Have you ever had the task of migrating data from one database to another? Or even from one table to another? Or to make too many INSERTs all at once. If so, this article is for you: today we will discuss the COPY command. An amazing alternative to performing intensive writes to the database is very useful for data migration imports, and bulk inserts.
“I have to insert 1mi rows in X seconds”
Having to migrate/insert data in a few seconds is a very common requirement for a task. When people hear that, the first thing they will say to you is:
- “Use a distributed processing tool to insert into the database”
- “Add more CPU and RAM to the database”
- “Use cache”
- "Use a NoSQL database instead"
- "Break down in microservices and put an Apache Kafka broker in front of the database”
Is this really necessary? Maybe not. For many cases, migration tools like the COPY command, are way faster than the options above, and also cheaper in terms of infrastructure. COPY is a native PostgreSQL command and its syntax is like this:
COPY table_name (column1, column2, ...) FROM '/path/to/data.csv';
OR
COPY table_name (column1, column2, ...) FROM STDIN;
The COPY
command in PostgreSQL is a powerful tool for performing bulk inserts and data migrations. It allows you to quickly and efficiently insert large amounts of data into a table.
By using the COPY
command, you can avoid the need for distributed processing tools, adding more CPU and RAM to the database, or using a NoSQL database. It provides a simpler and more cost-effective solution for bulk inserts and data migrations.
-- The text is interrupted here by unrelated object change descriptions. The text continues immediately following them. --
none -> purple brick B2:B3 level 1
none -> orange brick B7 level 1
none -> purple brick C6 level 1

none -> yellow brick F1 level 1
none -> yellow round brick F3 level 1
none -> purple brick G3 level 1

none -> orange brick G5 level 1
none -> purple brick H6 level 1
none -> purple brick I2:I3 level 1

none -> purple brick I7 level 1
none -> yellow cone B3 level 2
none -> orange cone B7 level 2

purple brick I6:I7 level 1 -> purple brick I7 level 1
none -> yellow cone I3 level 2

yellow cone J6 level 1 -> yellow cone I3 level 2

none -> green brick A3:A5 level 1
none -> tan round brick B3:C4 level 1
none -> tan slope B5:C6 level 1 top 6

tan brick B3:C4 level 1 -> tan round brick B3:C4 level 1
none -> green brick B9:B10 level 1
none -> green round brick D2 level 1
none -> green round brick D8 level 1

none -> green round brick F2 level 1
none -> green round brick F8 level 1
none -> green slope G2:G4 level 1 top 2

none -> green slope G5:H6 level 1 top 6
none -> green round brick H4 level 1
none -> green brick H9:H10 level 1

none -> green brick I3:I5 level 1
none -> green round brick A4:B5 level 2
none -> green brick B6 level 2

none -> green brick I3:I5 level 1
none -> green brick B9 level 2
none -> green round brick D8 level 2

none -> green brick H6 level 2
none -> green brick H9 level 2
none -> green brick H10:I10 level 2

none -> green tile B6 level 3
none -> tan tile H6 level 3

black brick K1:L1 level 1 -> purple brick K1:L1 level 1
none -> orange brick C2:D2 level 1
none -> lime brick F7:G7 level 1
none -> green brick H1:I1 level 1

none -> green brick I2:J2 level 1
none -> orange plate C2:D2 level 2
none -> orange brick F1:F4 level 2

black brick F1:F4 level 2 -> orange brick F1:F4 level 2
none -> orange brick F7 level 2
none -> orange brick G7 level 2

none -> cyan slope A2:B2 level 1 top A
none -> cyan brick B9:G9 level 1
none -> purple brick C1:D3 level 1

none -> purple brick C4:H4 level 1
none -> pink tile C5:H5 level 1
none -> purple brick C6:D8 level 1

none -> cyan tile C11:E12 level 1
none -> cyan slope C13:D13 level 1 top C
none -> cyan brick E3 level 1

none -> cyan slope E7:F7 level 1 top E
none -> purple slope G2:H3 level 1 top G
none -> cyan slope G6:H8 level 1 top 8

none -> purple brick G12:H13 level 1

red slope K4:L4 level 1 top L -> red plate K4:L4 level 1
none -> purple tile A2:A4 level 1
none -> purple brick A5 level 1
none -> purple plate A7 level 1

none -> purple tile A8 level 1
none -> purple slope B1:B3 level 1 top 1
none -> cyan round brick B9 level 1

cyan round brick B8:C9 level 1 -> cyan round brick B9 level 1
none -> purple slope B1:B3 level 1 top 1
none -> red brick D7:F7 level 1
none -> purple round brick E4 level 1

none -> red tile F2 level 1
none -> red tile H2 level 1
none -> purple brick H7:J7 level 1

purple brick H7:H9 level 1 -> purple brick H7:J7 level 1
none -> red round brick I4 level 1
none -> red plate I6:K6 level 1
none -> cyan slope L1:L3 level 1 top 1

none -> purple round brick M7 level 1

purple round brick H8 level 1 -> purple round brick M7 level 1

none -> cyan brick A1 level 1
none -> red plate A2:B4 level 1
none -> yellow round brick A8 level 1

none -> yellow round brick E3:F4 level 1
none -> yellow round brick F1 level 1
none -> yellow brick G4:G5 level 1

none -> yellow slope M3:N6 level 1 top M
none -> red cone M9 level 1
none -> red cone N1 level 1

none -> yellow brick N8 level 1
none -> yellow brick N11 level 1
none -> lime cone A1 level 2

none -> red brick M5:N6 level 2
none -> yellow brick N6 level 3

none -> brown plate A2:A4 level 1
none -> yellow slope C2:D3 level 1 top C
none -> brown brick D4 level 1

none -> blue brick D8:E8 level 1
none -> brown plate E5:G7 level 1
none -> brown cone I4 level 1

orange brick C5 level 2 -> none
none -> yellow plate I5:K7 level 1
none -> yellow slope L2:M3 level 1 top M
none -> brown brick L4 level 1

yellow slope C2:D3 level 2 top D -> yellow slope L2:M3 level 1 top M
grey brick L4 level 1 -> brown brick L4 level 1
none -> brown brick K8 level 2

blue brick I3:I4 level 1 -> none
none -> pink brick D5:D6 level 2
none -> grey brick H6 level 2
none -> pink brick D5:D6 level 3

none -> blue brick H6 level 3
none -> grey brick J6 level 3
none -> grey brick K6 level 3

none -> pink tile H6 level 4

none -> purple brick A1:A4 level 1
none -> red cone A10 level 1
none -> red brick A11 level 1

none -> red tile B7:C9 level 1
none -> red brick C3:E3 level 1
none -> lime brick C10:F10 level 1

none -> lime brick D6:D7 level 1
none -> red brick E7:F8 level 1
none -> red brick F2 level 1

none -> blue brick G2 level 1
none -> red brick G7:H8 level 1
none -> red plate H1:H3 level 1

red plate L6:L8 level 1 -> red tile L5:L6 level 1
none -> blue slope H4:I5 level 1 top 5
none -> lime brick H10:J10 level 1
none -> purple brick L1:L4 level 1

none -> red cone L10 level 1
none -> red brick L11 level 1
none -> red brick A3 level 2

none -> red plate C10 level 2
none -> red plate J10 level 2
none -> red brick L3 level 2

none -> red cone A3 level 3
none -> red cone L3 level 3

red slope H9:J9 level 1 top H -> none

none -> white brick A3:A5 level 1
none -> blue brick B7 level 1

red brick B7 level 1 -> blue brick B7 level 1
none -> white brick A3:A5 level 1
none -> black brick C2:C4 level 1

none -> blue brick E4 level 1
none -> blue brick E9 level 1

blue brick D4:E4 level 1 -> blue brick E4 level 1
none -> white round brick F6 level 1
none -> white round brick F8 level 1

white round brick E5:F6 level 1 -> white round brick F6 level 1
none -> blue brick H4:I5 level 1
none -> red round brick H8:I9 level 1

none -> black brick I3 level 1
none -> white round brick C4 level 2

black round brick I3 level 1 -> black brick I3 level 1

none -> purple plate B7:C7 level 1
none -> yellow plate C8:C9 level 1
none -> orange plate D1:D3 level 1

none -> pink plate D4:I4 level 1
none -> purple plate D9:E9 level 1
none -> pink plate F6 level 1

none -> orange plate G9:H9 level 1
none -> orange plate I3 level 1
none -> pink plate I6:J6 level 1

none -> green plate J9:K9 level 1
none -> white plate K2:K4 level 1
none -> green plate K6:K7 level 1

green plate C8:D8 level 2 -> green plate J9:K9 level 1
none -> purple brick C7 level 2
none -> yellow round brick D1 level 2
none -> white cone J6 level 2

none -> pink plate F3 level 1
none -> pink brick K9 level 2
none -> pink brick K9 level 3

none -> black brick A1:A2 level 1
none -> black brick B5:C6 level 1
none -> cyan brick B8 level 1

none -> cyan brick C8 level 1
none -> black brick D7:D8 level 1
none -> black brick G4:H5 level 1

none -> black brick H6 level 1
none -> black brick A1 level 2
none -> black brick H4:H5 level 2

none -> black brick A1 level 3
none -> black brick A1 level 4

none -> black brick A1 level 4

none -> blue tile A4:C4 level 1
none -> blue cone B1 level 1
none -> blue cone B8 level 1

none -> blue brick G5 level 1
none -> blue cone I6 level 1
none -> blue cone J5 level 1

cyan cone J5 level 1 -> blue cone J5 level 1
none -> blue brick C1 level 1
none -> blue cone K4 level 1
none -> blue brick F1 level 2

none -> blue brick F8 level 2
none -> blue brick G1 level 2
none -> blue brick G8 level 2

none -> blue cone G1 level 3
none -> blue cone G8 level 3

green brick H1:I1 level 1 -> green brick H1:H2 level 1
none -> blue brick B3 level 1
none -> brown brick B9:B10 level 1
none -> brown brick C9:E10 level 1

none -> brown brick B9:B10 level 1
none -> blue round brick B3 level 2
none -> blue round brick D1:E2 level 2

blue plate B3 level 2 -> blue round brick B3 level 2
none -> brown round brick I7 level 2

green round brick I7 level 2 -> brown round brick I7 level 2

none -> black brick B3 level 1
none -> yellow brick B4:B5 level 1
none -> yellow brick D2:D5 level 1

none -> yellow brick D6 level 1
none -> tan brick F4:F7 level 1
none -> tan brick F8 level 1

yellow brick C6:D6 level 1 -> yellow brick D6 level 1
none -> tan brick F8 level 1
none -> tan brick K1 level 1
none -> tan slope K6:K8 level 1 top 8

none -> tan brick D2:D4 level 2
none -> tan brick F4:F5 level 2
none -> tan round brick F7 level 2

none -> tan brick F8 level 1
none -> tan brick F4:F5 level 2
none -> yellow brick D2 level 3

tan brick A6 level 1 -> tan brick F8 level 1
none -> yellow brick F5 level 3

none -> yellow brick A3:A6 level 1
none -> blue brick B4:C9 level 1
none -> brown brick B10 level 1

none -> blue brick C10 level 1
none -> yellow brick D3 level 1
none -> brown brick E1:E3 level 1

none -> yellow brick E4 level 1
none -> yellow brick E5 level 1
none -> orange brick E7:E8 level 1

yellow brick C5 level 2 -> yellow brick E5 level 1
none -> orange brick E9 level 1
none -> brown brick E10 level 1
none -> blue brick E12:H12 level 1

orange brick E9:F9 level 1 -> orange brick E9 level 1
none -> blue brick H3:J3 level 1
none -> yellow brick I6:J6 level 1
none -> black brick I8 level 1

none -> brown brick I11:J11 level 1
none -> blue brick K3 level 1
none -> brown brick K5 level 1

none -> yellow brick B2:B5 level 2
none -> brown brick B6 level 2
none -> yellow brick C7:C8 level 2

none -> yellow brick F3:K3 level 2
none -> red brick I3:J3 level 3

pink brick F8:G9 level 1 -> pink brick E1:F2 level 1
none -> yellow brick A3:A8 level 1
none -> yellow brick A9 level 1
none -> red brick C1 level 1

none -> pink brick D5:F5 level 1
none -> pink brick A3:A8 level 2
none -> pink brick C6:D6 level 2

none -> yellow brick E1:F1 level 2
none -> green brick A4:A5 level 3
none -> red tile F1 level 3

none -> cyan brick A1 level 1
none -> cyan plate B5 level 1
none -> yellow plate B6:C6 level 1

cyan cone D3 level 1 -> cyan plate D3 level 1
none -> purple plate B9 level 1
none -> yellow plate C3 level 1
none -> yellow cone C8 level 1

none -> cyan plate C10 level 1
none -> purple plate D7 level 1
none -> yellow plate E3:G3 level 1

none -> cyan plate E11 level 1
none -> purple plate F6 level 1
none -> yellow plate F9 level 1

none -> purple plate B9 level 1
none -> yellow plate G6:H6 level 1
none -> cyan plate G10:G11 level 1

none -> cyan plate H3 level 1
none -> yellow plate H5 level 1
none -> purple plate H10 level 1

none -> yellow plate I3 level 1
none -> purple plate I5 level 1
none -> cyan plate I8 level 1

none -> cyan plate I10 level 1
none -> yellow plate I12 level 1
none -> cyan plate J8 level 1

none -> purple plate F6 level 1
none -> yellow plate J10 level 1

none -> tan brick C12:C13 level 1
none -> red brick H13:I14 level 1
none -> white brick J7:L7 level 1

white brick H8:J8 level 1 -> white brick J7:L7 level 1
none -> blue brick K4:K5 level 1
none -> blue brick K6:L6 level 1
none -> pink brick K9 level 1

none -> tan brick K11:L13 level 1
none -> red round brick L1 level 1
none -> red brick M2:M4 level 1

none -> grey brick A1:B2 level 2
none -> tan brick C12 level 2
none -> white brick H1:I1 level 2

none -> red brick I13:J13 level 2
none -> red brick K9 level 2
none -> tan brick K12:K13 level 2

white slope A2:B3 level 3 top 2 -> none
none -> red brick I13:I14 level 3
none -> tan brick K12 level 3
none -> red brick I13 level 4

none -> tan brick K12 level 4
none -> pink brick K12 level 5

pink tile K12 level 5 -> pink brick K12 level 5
So, if you have a task that requires inserting a large number of rows in a short amount of time, consider using the COPY
command in PostgreSQL. It can significantly speed up your data migration and import processes.
Note: PostgreSQL 16 has improved COPY’s performance by over 300%.
How does COPY work internally?
Internally, the COPY
command in PostgreSQL works by leveraging the server's file system. When you use the COPY
command to import data from a file, PostgreSQL reads the file directly from the file system and writes the data directly to the table, bypassing many of the normal SQL processing steps.
This direct file-to-table transfer allows for much faster and more efficient data inserts compared to traditional INSERT
statements. It also reduces the overhead on the database server, making it a preferred method for bulk inserts and data migrations.
But let’s go deeper to understand all the details.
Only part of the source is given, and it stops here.